El estilo fuertemente homófono, cuasi monódico, tan característico del músico de Avignon, resulta esencial en una partitura como esta, cuya última razón de ser es el canto, la palabra declamada melódicamente cuya emisión es subrayada y respondida por las inmensas fuerzas que se ponen en juego (orquesta de 120 músicos y coro de 200 voces). Empero, pocas obras del autor de Chronochromie habrán alcanzado semejante trasparencia: la nitidez enunciativa de la oceánica ópera de Messiaen resulta ejemplar en su desmesura, sobre todo si la comparamos con la desnudez del hermosísimo film realizado por Roberto Rossellini (Francesco, gioglare di Dio, 1950), de una sobriedad extrema y absolutamente espartana que, en su lapidaria concisión, constituye el otro gran homenaje al inolvidable poverello d’Assisi ofrecido por el arte del S.XX. Por lo demás, la ópera de Messiaen presenta la audacia de carecer de un verdadero desarrollo dramático: es una sucesión de escenas independientes, como una serie de estampas de índole sacral (Paul Griffits, con gran tino, la ha definido como un conjunto de vidrieras catedralicias).

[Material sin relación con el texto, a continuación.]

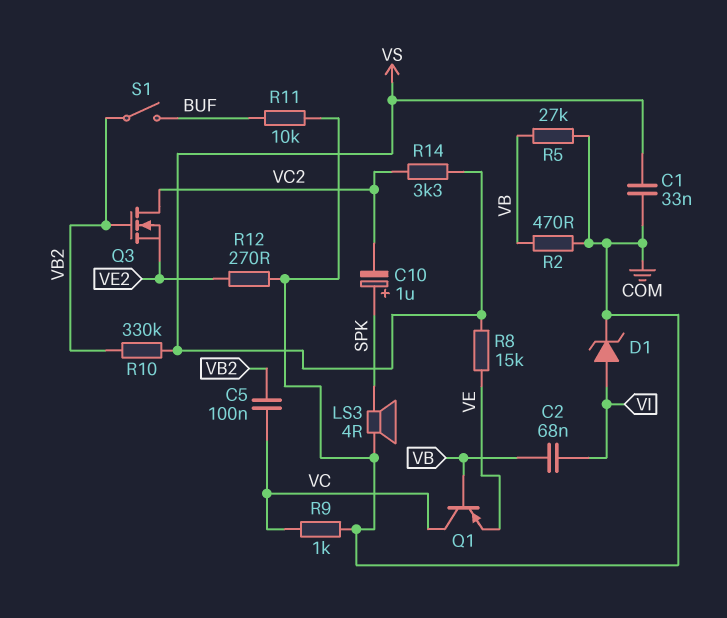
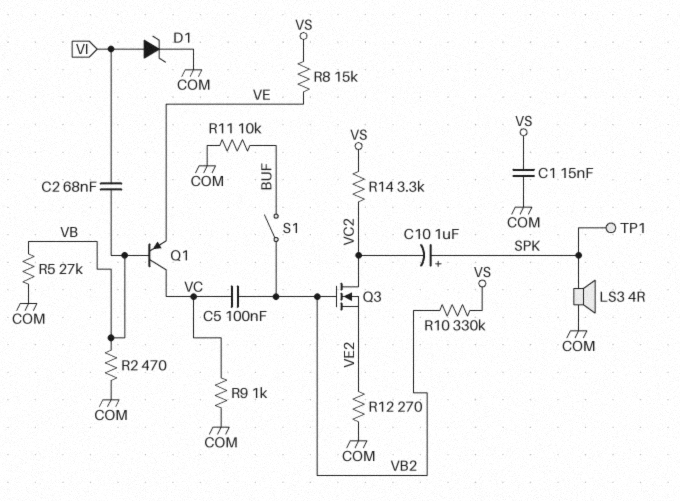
C1: 33nF (COM, VS) -> 15nF (COM, VS)
TP1: none -> test point (SPK)

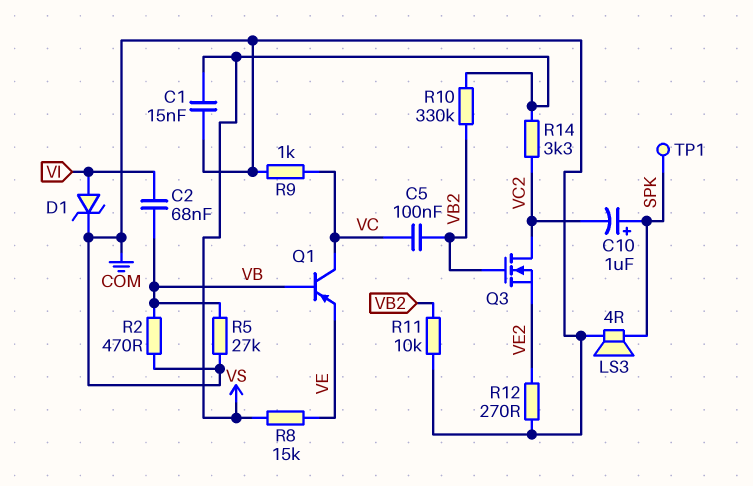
R11: 10k (BUF, COM) -> 10k (COM, VB2)
S1: switch (BUF, VB2) -> none

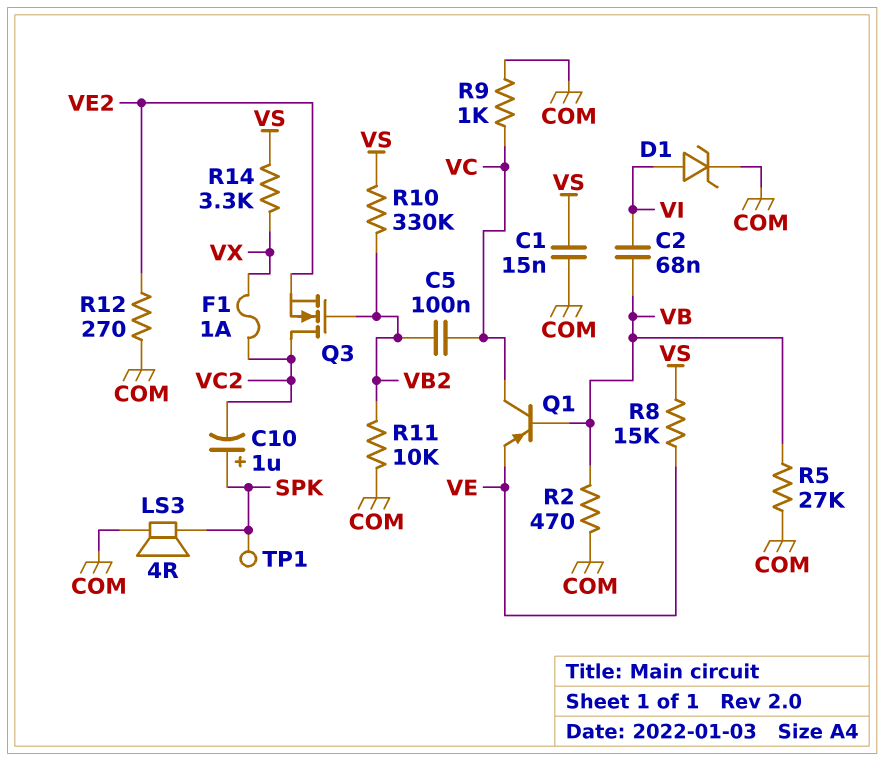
F1: none -> 1A (VC2, VX)
R14: 3.3k (VC2, VS) -> 3.3k (VS, VX)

Que se participe o no del ideario religioso de la obra es por entero irrelevante: su fuerza enunciativa y su elevación poética son los valores determinantes del texto.

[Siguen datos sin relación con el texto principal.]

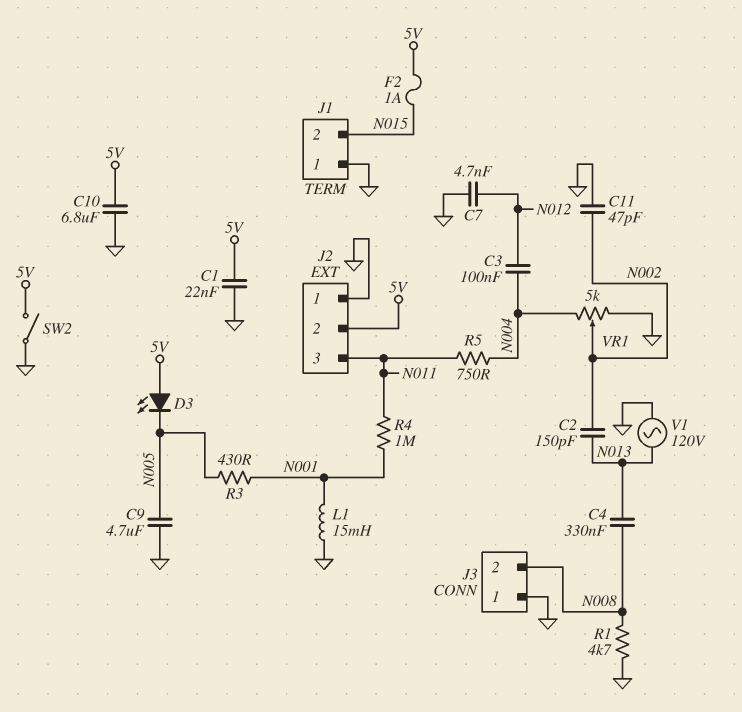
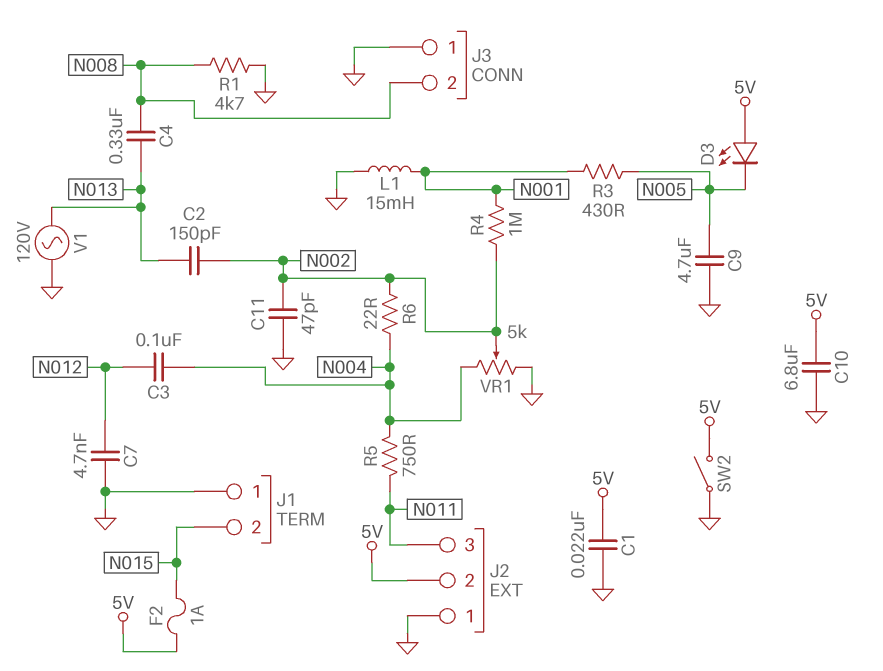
R4: 1M (N001, N011) -> 1M (N001, N002)
R6: none -> 22 (N002, N004)

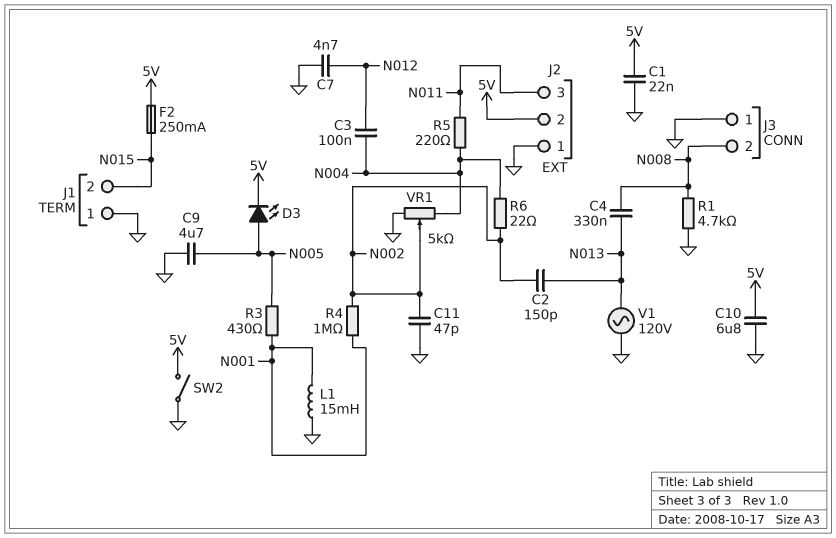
D3: LED (A 5V, K N005) -> LED (A N005, K 5V)
F2: 1A (5V, N015) -> 250mA (5V, N015)
R5: 750 (N004, N011) -> 220 (N004, N011)

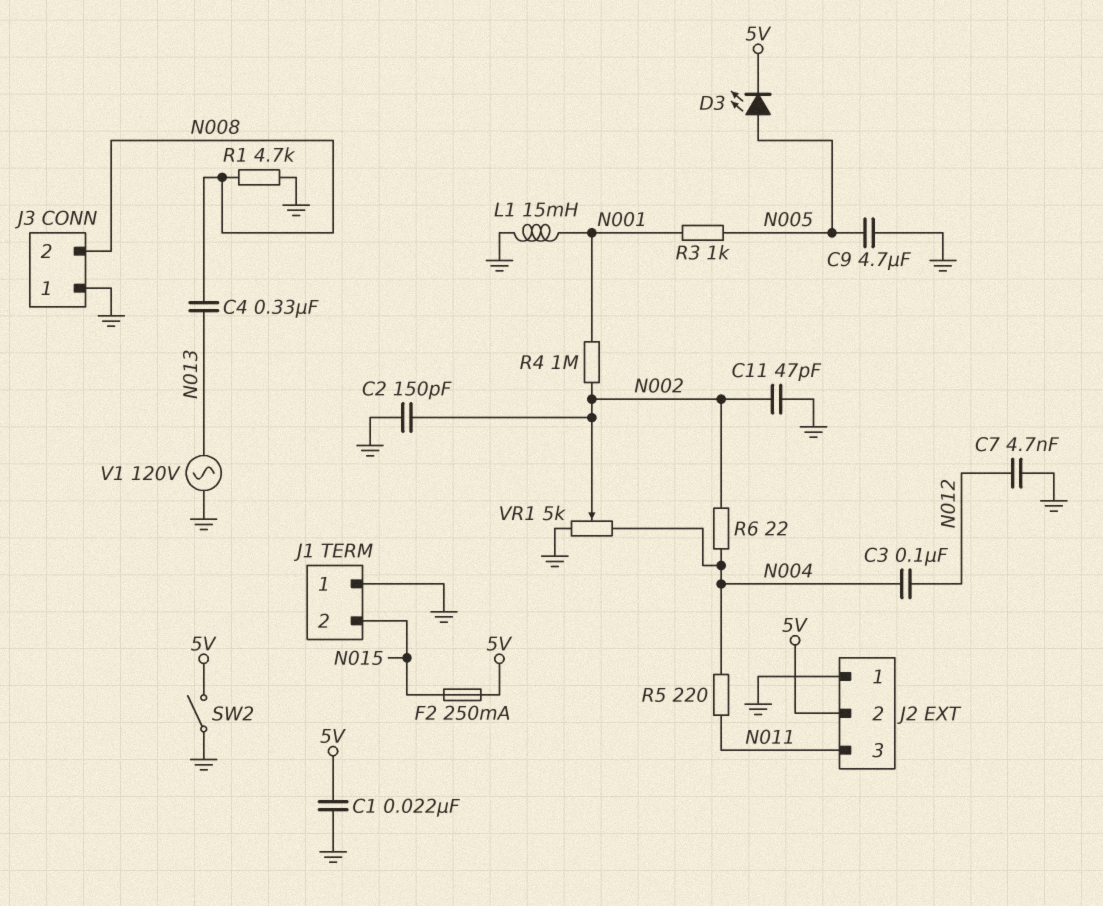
C2: 150pF (N002, N013) -> 150pF (GND, N002)
C10: 6.8uF (5V, GND) -> none
R3: 430 (N001, N005) -> 1k (N001, N005)

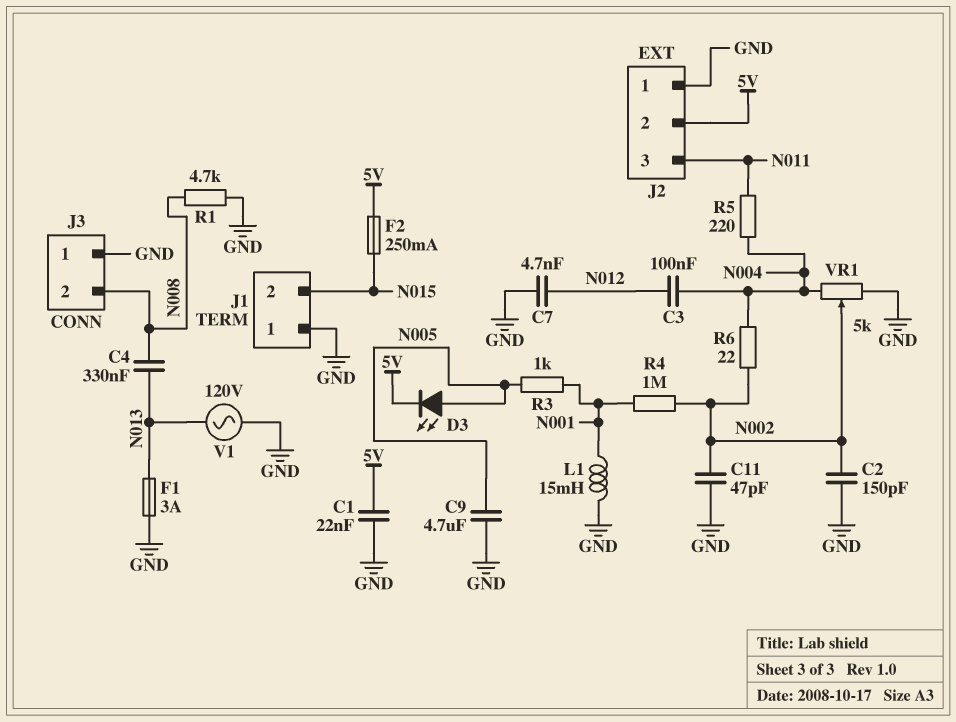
F1: none -> 3A (GND, N013)
SW2: switch (5V, GND) -> none

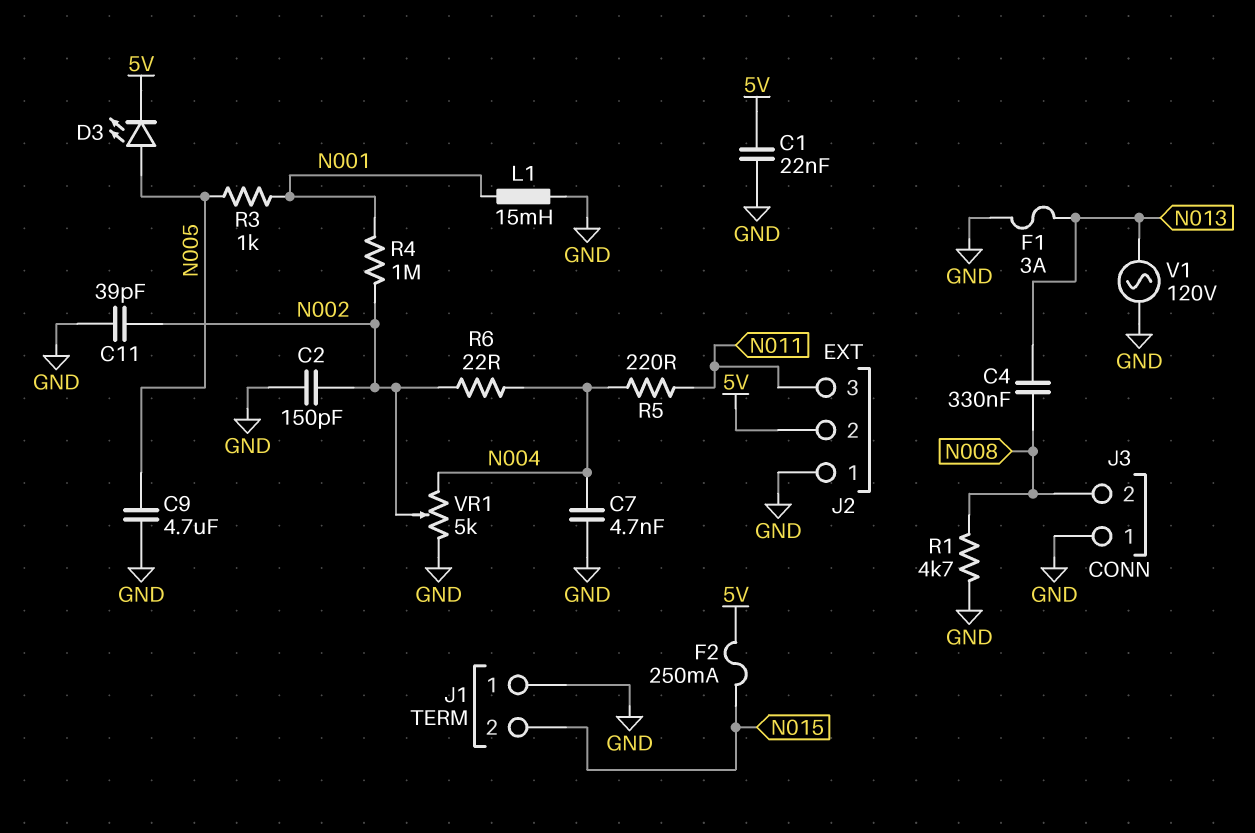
C3: 100nF (N004, N012) -> none
C7: 4.7nF (GND, N012) -> 4.7nF (GND, N004)
C11: 47pF (GND, N002) -> 39pF (GND, N002)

Tanto desde el registro doctrinal como desde la dimensión sonora que lo expresa, la escena en que el protagonista recibe los estigmas (la primera del Acto III: la penúltima de la ópera) constituyen el vértice compositivo de la obra. Es un episodio lleno de misterio y, al tiempo, el más lejano de toda posible lectura armónica convencional (lo que no implica que determinadas consonancias no asuman una función protagónica, como sucede en la sección conclusiva). En fuerte contraste con la escena anterior (Le prêche aux oiseaux), solamente un pájaro aparece ahora aquí, elegido como significante privilegiado de la noche: el cárabo común (strix aluco: la chouette hulotte en francés), que inicia la escena tras el cluster del coro en boca cerrada que en pianissimo, expone el total cromático tras la breve introducción modal de las maderas (la referencia al instante de la muerte de Lulu en la ópera de Berg se viene de inmediato a la memoria: pero la dinámica y la orquestación lo transforman aquí en algo por entero diferente).
El episodio se repite tres veces enmarcando la plegaria del protagonista uniendo el frullato de las flautas, los trémolos de las tres ondas martenot y los glissandi de las cuerdas: el ambiente sonoro es onírico, irreal, próximo a la alucinación. Será entonces cuando François suplique los estigmas, el símbolo de su entrega: la voz de la divinidad está asumida por el coro, mientras la orquesta evoca un tema puramente armónico lleno de energía que guarda estrecha relación con el que Harry Halbreich denominase como Tema estatua en Turangalîlâ (cuarta ascendente seguida de una séptima descendente, novena mayor ascendente, novena menor descendente, tritono). Tras una serie de repeticiones variadas sobre armonías más y más disonantes que alcanzan un climax punto menos que terrorífico, François recibe las señales físicas de su identificación con el Cristo: la armonía se desliza entonces hacia un acorde de Mi mayor en posición de sexta que dominará todo el final de la escena: se trata de la dominante del acorde asociado al protagonista. Todo el bloque conclusivo se organiza mediante la sucesión, en valores largos, de una serie de acordes perfectos sin relación entre sí (Mi mayor, Fa menor, La mayor, Mi bemol mayor, La mayor, Fa sostenido menor…): se ha señalado repetidamente la semejanza con Gesualdo, si bien la expresión es, aquí, por entero diametral.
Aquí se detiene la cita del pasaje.